Astronomers are waiting to see if Comet ISON survives its encounter with the Sun.
Comet ISON will reach its closest approach to the Sun at approximately 18:35 GMT on Thursday.
It has been billed as a potential “comet of the century”, but the Sun’s heat and gravitational tug could destroy it before it has a chance to light up the skies.
Comet ISON came from the Oort Cloud, a mysterious, icy region at the furthest reaches of our Solar System.
It has been hurtling towards the Earth, travelling at more than a million kilometres an hour.
Now it is entering the most perilous stage of its epic journey.
ISON will pass the Sun at a distance of just 1.2 million km, effectively grazing its surface.
The Sun’s intense gravitational field produces tidal forces that will also have a major effect on the comet.
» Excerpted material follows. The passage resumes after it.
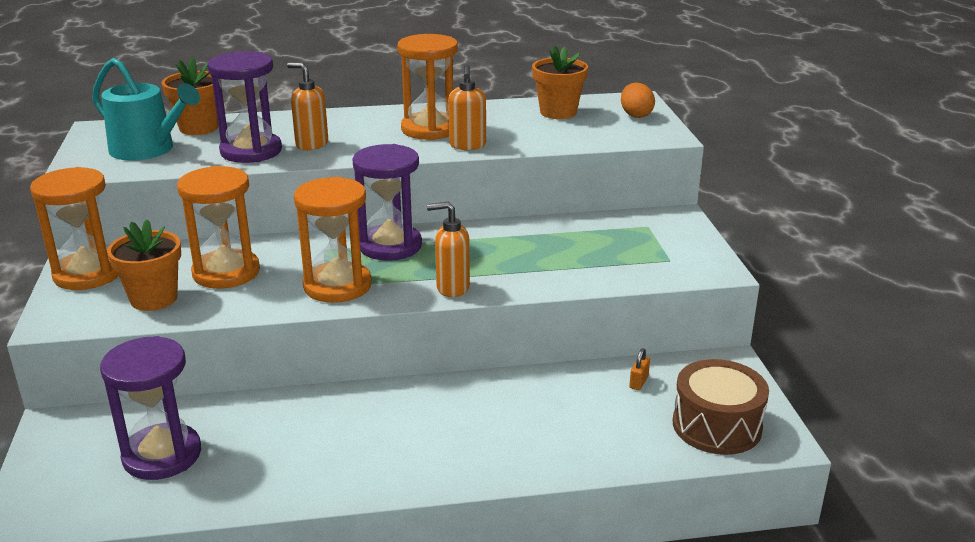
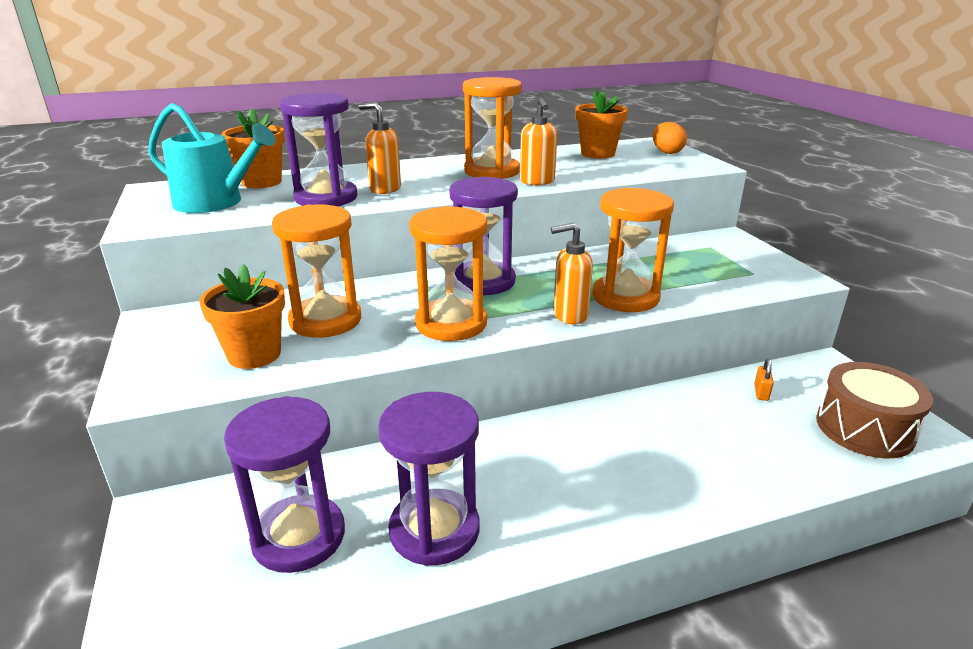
camera: 10 degrees left, 0 degrees up
(88, 274) = (169, 335): orange hourglass -> orange hourglass (625, 297)
(272, 463) = (434, 530): none -> purple hourglass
Scientists fear it could follow the path of Comet Lovejoy, which broke apart after it passed near the Sun in 2011. Or it could run out of fuel and fizzle out. It is hoped Ison’s large size could protect it.
Astronomers estimate that its nucleus could be several kilometres in diameter, helping it to withstand the solar assault.
If it does remain largely intact, the heat from the Sun will excite the dust and gas in its core, allowing it to blaze a trail across the night skies. But whether it really will be a “comet of the century” is unclear.
There has been some debate already about whether Comet ISON is starting to break up, and telescopes such as the ESA/NASA SOHO Sun-observing satellite will be trained on the star during the approach.